Ligusticum chuanxiong as a potential neuroprotectant for preventing serum deprivation-induced apoptosis in rat pheochromocytoma cells: functional roles of mitogen-activated protein kinases.

ETHNOPHARMACOLOGICAL RELEVANCE: Ligusticum chuanxiong (LC) as a common component in many traditional Chinese medicinal formulas and decoctions has been used to treat different central nervous diseases, suggesting a neuroprotective function. AIM OF THE STUDY: To investigate the functional roles of mitogen-activated protein kinases (MAPKs) in mediating the neuroprotection of LC.

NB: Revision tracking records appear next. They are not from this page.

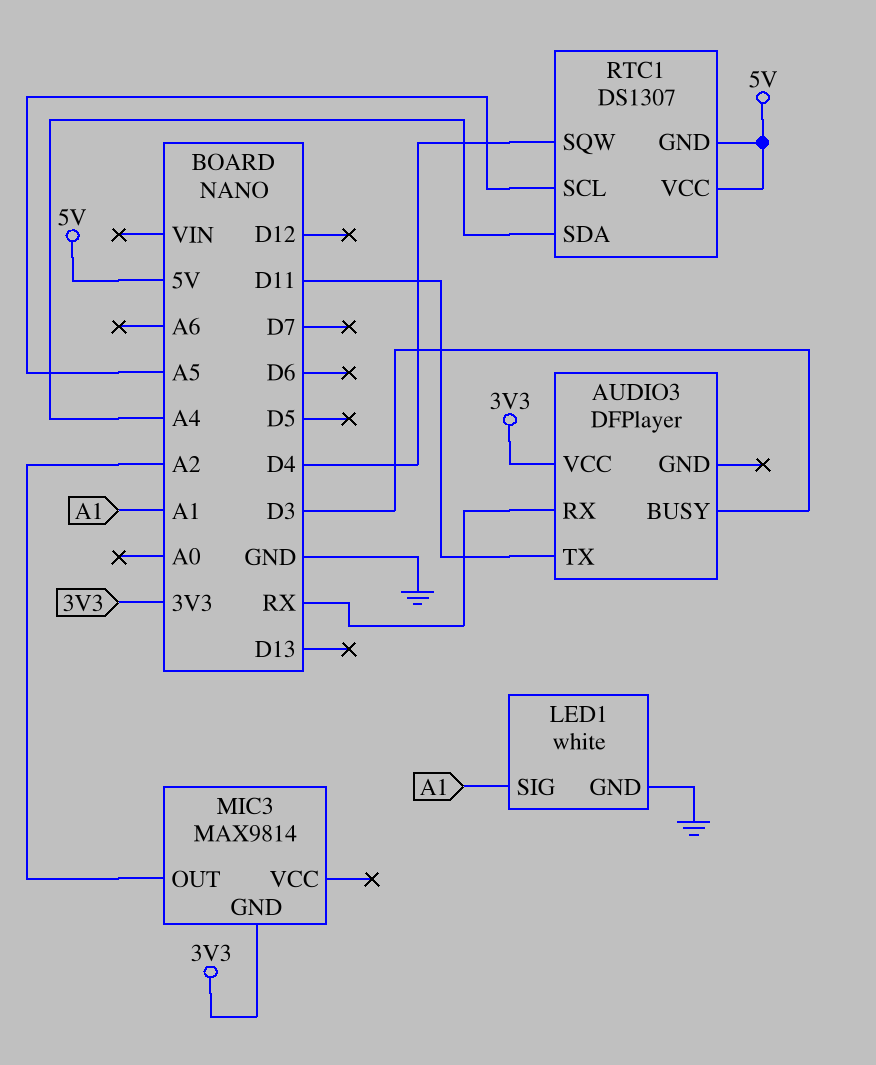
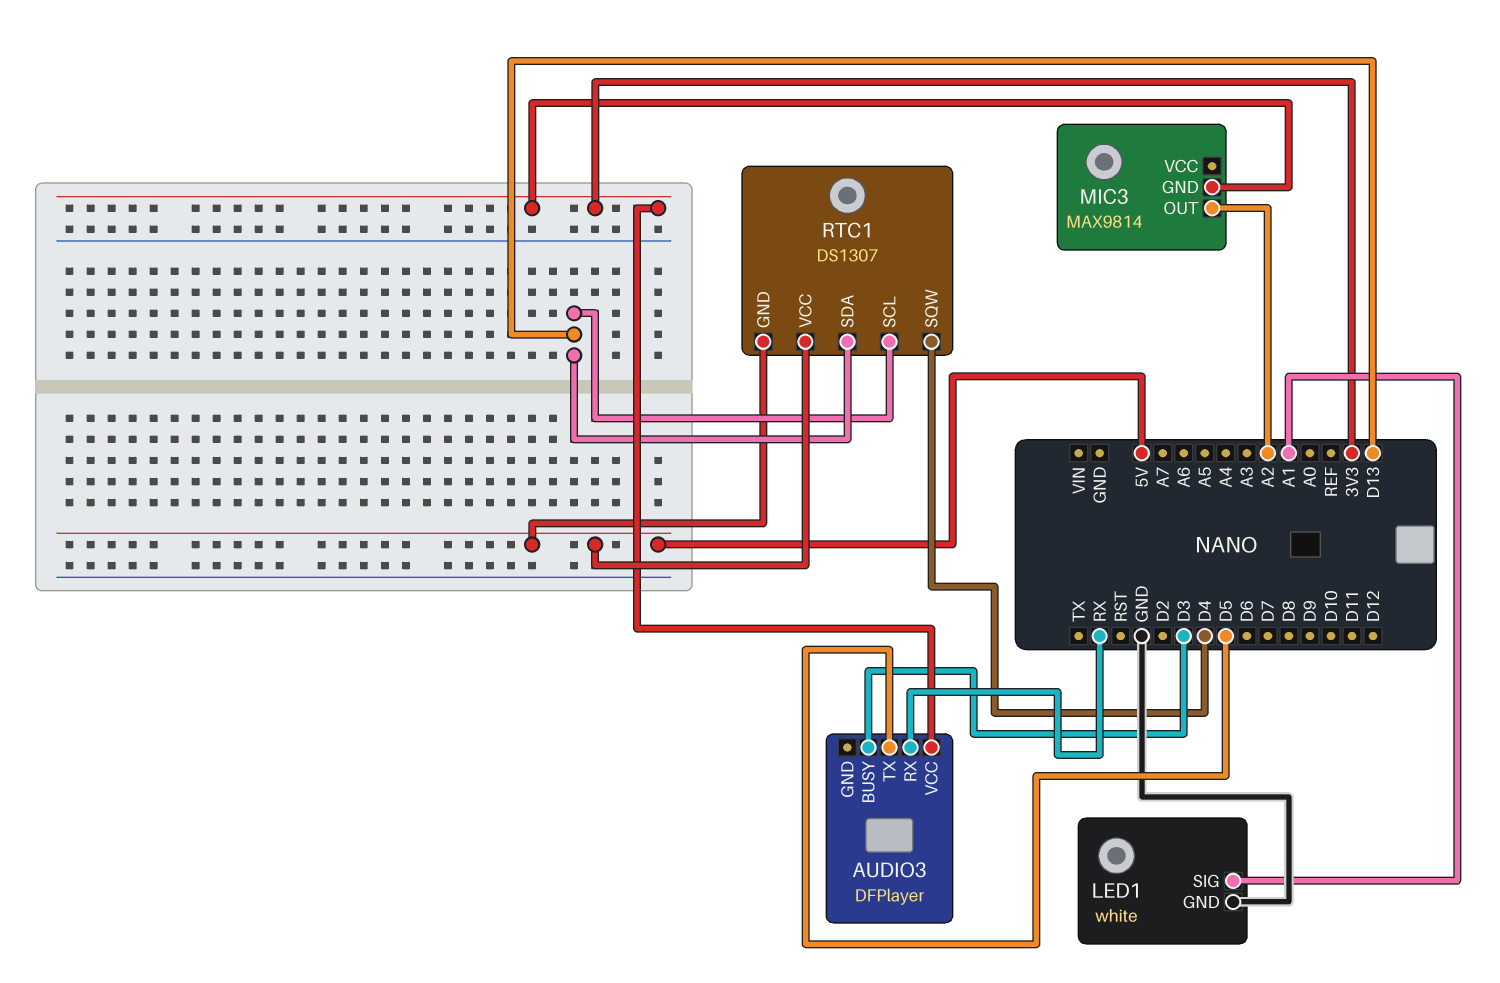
AUDIO3 pin TX: D11 -> D5
RTC1 pin SCL: A5 -> D13
RTC1 pin SDA: A4 -> D13

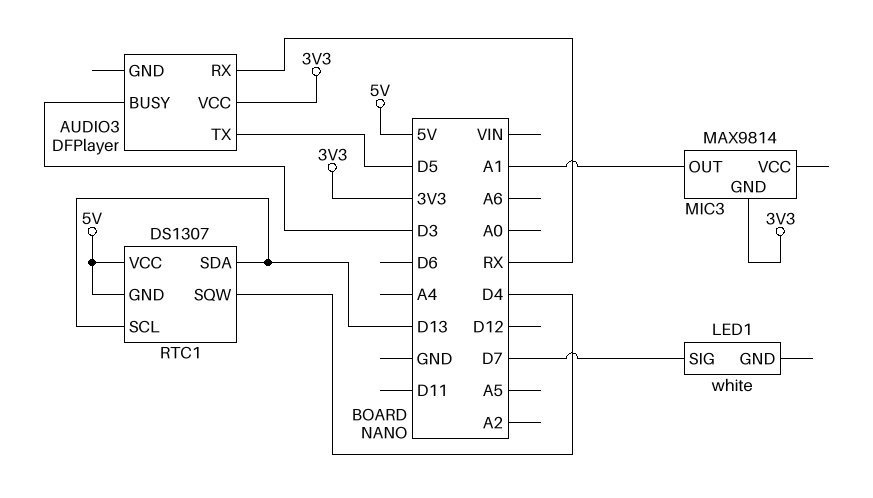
LED1 pin GND: GND -> none
LED1 pin SIG: A1 -> D7
MIC3 pin OUT: A2 -> A1

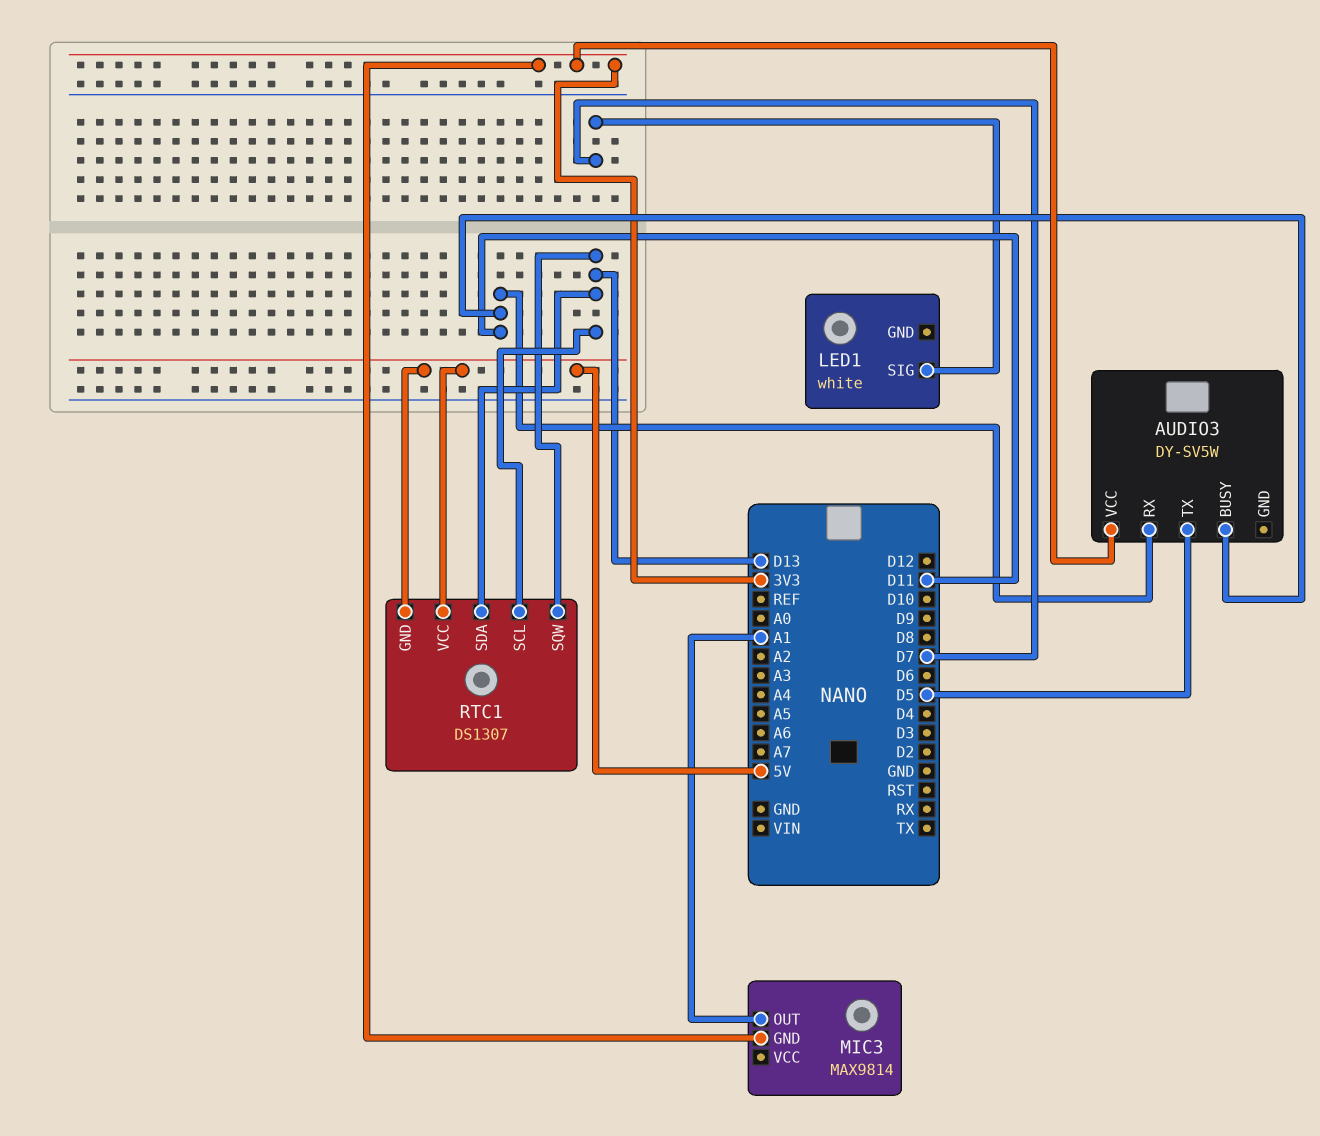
AUDIO3: DFPlayer -> DY-SV5W
AUDIO3 pin BUSY: D3 -> D11
AUDIO3 pin RX: RX -> D11
RTC1 pin SQW: D4 -> D13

MATERIALS AND METHODS: Different extractions of LC were applied with or without MAPK inhibitor to test their protection against serum deprivation-induced apoptosis in rat neuronal-like pheochromocytoma (PC12) cells as revealed by an MTT assay or Hoechst staining. Western blot was used to identify the activations of MAPKs.
RESULTS: The most effective butanol extraction (LC-BuOH) was used in the following experiments. LC-BuOH reversed serum deprivation-induced decreased phosphorylation of extracellular signal-regulated kinase (ERK) and increased phosphorylation of c-Jun NH(2)-terminal kinase (JNK) and p38, the family of MAPKs. A PKA inhibitor, blocked the protection of LC-BuOH and partially blocked LC-BuOH-induced alterations in MAPKs, suggesting that the LC-BuOH regulates MAPKs through both PKA-dependent and -independent pathways. Although PD 98059, an inhibitor of MEK which activates ERK, blocked LC-BuOH-induced ERK phosphorylation, it did not block the protection of LC-BuOH.
CONCLUSIONS: LC-BuOH mediates protection by suppressing JNK/p38 instead of activating ERK activity.